VII. A Renaissance Man
ST: Jean Calkins later turned over the
editorship of Haiku Highlights to
Lorraine Ellis Harr, who changed the name of the magazine to Dragonfly.
As an editor, Ms Harr taught and mentored her own style of haiku, upholding the
traditional methods and values of Japanese haiku. She diligently worked to raise
English-language haiku standards to those set by the Japanese -- and those to
which she subscribed for her own poetry.
At that same time, there were those poets who
were striving for a different, more liberal approach to haiku: what Jane
Reichhold has described as a "totally American rebirth/reuse of the
haiku". Were you one of the latter mentioned poets, and what was your
vision for haiku during those years?
MM: I advocated what I called The
Liberated Haiku, which was directed specifically toward dismantling the
dominance of the 5-7-5 syllabic structure for English-language haiku -- together
with its claims to authority, historicity and derivation from Japanese models --
and desirability as the English-language norm. Indirectly, this effort would
work toward the establishment a healthier, more robust, less constrained
orientation to the "received tradition." The aim -- to toss out
imitation and authority; create our own haiku reflecting our own culture,
literature, experience and values. For me, that meant to truly assimilate those
aspects of haiku compatible to absorbing its fundamental orientations, while
adding our own perspectives; to make haiku "ours." In this way, haiku
could become a real vehicle for exploring our world, our time, our lives
(pedantic and tiresome addictions to the past and to tradition notwithstanding,
however badly they were misunderstood, misrepresented, or misapplied). The goal
was, perhaps, to return to purer sources -- those qualities that were the
original fountainheads and discoveries of what became "tradition" only
much later.
VIII. Speaking of Senryu
ST: You were also an Associate Editor of
Modern Haiku in the early 1970s. As you have
touched on earlier, you subsequently founded and edited your own magazine, Seer
Ox: American Senryu, introducing some of your liberal style. As I see
it, Japanese and Western senryu may be two different things. Through the World
Haiku Club, I've set up an experimental list, WHCsenryu,
to drop all the definitions of, and discussion about, senryu, which have been
reached in the West and to start exploring the possibility of discovering a form
that could be called senryu without having anything to do with haiku. The
comparison between haiku and senryu has been, in my opinion, the single most
damaging obsession for both haiku and senryu. haijinx
seems to be the first and, so far, the only attempt at correcting this trend,
apart from WHCsenryu itself. I understand that you are more relaxed and sanguine
about this situation, which I regard as a cul-de-sac, or slow poison for both
forms. Any opinion?
MM: Anyone interested in senryu needs to
read Alan Pizzarelli's collection Senryu Magazine,
published last year, parts of which were reprinted in an important New
York-based poetry magazine, Long Shot,
containing other contemporary poets like Amiri Baraka, Virgil Suarez, Nancy
Mercado, Alan Catlin, and many others. I reviewed Alan's book in Frogpond
(XXV:1, 2002. While I don't want to repeat that here, I have to mention it,
as it is at least a partial answer to your question. I think it's the single
most important collection of senryu published in English anywhere, by anyone. It
fully displays the potential for senryu in English. Alan demonstrates the
possible range of the genre through pun, lampoon, parody and sly nose-pulling
satire that is rich but never mean, farce, and completely idiotic, gross,
slapstick humor and sight-gags. Of course, most thoroughly satirized, is haiku
itself. We saw indications that Pizzarelli might go in this direction from the
earliest edition of Cor van den Heuvel's The
Haiku Anthology, back in 1974. Alan is the only haiku poet I know of who
has given this kind of time and effort to the senryu, and his achievement is
impressive. How influential it will really be is another matter.

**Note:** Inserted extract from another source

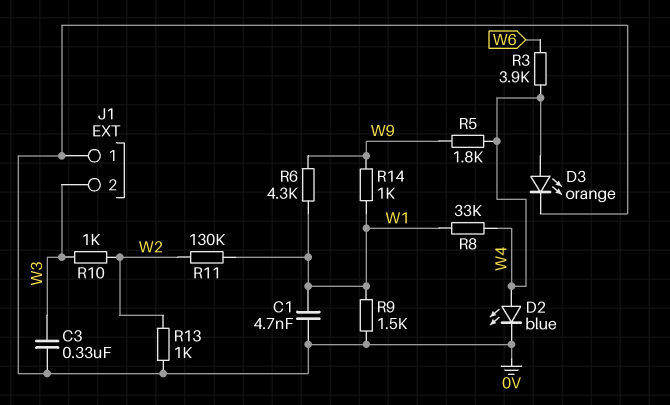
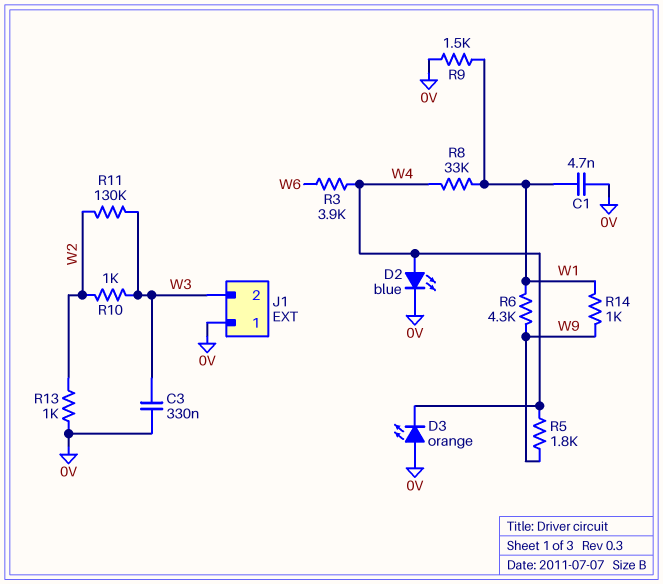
D3: LED orange (A W4, K 0V) -> LED orange (A 0V, K W4)
R11: 130k (W1, W2) -> 130k (W2, W3)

Truly, I think senryu may never achieve a firm
hold in English, despite wonderful efforts like Pizzarelli's. The reason may be
that it is simply not needed in our culture. I see the same characteristic
energies, caustic wit and humor of Japanese senryu, healthy and alive throughout
the United States -- in the form of bumper stickers, printed on t-shirts, and --
I am not kidding here -- scrawled on public restroom walls. Not to mention the
one-line quips, jokes and biting humor we find in political cartoons in
newspapers and magazines, on late night television and in stand-up comedy. So,
where is the need for senryu? As a separate literary form of expression,
distinct from those things I have mentioned, could senryu do as good a job or
better? We shall see.
But I think you are right. I think publications
like haijinx, and groups like WHCsenryu
may find a niche or create one, of some sort. I speculate English-language
senryu will stay, for a very long time, an adjunct to haiku: a kind of sub-genre
that orbits haiku literature and the haiku community. Still, it will probably
not get too far beyond that community, due to the health and ubiquitous presence
of those other, competing forms of humor in the broader society. In contrast,
haiku has taken root because there is nothing quite like elsewhere in our
culture or literature, whether in form, focus or utterance.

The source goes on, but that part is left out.